Esa retórica promete, una vez más, la solución definitiva del desabasto, gracias a las adquisiciones, a mejores precios y mayor calidad, de los insumos de salud en el extranjero, con el apoyo de Naciones Unidas, OPS y OMS.

Empresarios, especialistas y la oposición advierten que el problema se agudizará en las bodegas de los hospitales, mientras los negocios opacos que el gobierno prometió combatir pasarán a nuevas manos.

“Sin haber explicado razones claras, el Presidente ha desatado una persecución contra la industria farmacéutica, con un ánimo de venganza que multiplicará el tema del desabasto”, advirtió el diputado Antonio Ortega Martínez (PRD).

Entre ambos escenarios, el de la victoria de cambio de régimen que sometió a los neoliberales y el de la escasez que vendrá, se encuentra el estratega Presidente que no quita el dedo del renglón: quiere comprar bueno y barato, que los empresarios le entren a la austeridad de sus ganancias.

Pero sin pruebas ni investigaciones que castiguen penal y administrativamente a los corruptos, López Obrador quiere poner de rodillas a un sector que igual agrupa a cinco distribuidoras millonarias que se repartían a su gusto el mercado, que a 250 laboratorios con 100 mil trabajadores, pasando por inversionistas serios y políticos sin escrúpulos que cabildeaban adjudicaciones para IMSS, ISSSTE y gobiernos estatales, quedándose con su respectiva comisión.

Y en la espera de que ese sector se rinda, se le ofreció una salida.

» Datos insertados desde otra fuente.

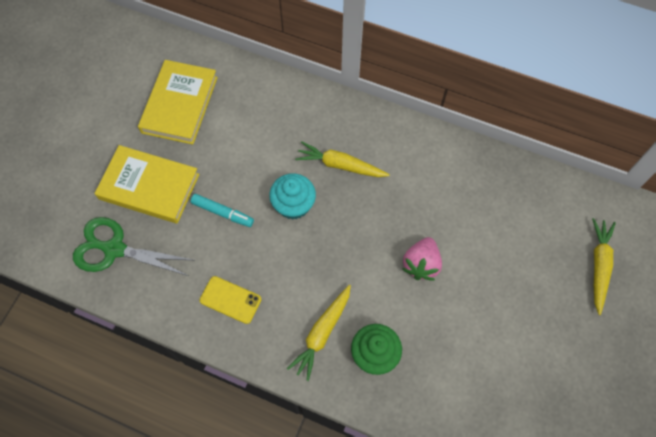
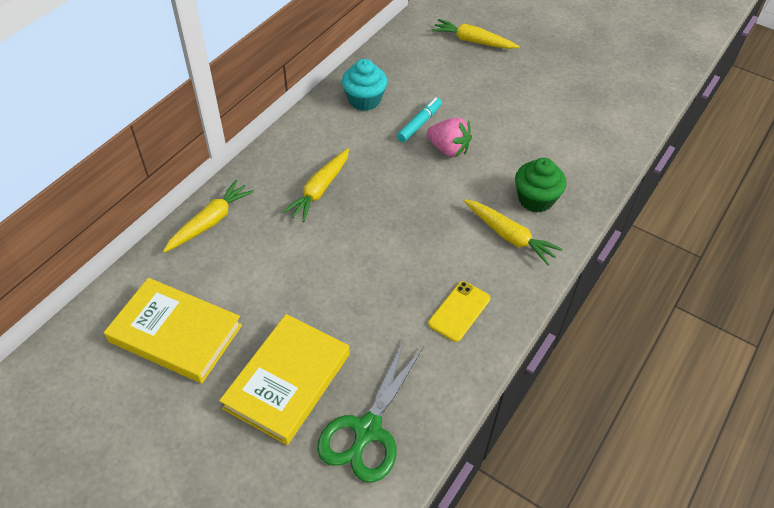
camera: 80 degrees left, 15 degrees down
(223, 213) = (347, 305): turquoise marker -> turquoise marker (419, 124)
(287, 95) = (210, 222): none -> yellow carrot
(293, 205) = (356, 237): turquoise cupcake -> turquoise cupcake (364, 100)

La formuló el diputado Oscar González Yañez (PT), presidente de la Comisión de Transparencia y Anticorrupción, que al vapor aprobó el dictamen de la reforma: “Esta también es una oportunidad para que los empresarios de la industria farmacéutica se pongan a tono a lo que pueden vender dentro de nuestro país”.

Y para esta tarea, el Presidente creará una distribuidora estatal de medicinas a cargo de David León, coordinador de Protección Civil, el hombre de las confianzas del senador Manuel Velasco, quien lo envió desde Chiapas cuando era gobernador para apoyar al presidenciable de Morena en la logística de su campaña, el mismo que fue responsable de las relaciones públicas del PVEM en tiempos del Pacto por México. 

Es un encargo monumental, similar al que Juan Ramón de la Fuente y José Narro Robles consiguieron en la Secretaría de Salud, durante el sexenio de Zedillo al impulsar el mercado de medicamentos genéricos.

Pero López Obrador opta por un cuadro administrativo, después de que en esta aún infructuosa batalla por las medicinas baratas, quedaron en el camino funcionarios que no pudieron con el tema: Germán Martínez, quien renunció a la dirección del IMSS por el austericidio; y el exsecretario Carlos Urzúa, quien huyó, entre otras cosas, del voluntarismo y del hacha presupuestal de la ahora titular del SAT.

Paradójicamente, hubo otro entusiasta de la limpia de la industria que acabó enredado en sus negocios de medicinas: Carlos Lomelí Bolaños, el exdelegado gubernamental en Jalisco, señalado por Mexicanos contra la Corrupción por sus enjuagues con el sector público.

Resulta explicable que el Presidente no recurra a José Alonso Novelo Baeza, titular de la Cofepris, la instancia que en vez de construir un plan para eliminar a las distribuidoras mafiosas y negociar con los laboratorios nuevos convenios, le cerró las puertas durante año y medio a 90 innovaciones farmacéuticas.

Certero en su diagnóstico sobre la voracidad monopólica, López Obrador puso el tema sobre la mesa desde el primer encuentro con su antecesor, Enrique Peña Nieto.

Sin atinarle nunca al tratamiento, el gobierno fue a la India, dispensó certificados de buena calidad, trajo batas chinitas que se rompían como kleenex, comparó la delicada distribución de medicinas con litros de Coca-Cola, filtró el nombre del priista Roberto Madrazo como representante de los políticos voraces…

 

Pero la plaga siguió ahí. Y a falta de fumigadores y venenos efectivos, ahora el gobierno quiere quemar el bosque.

Quizá es una mala metáfora.

También podría tratarse de una peligrosa forma de gobernar.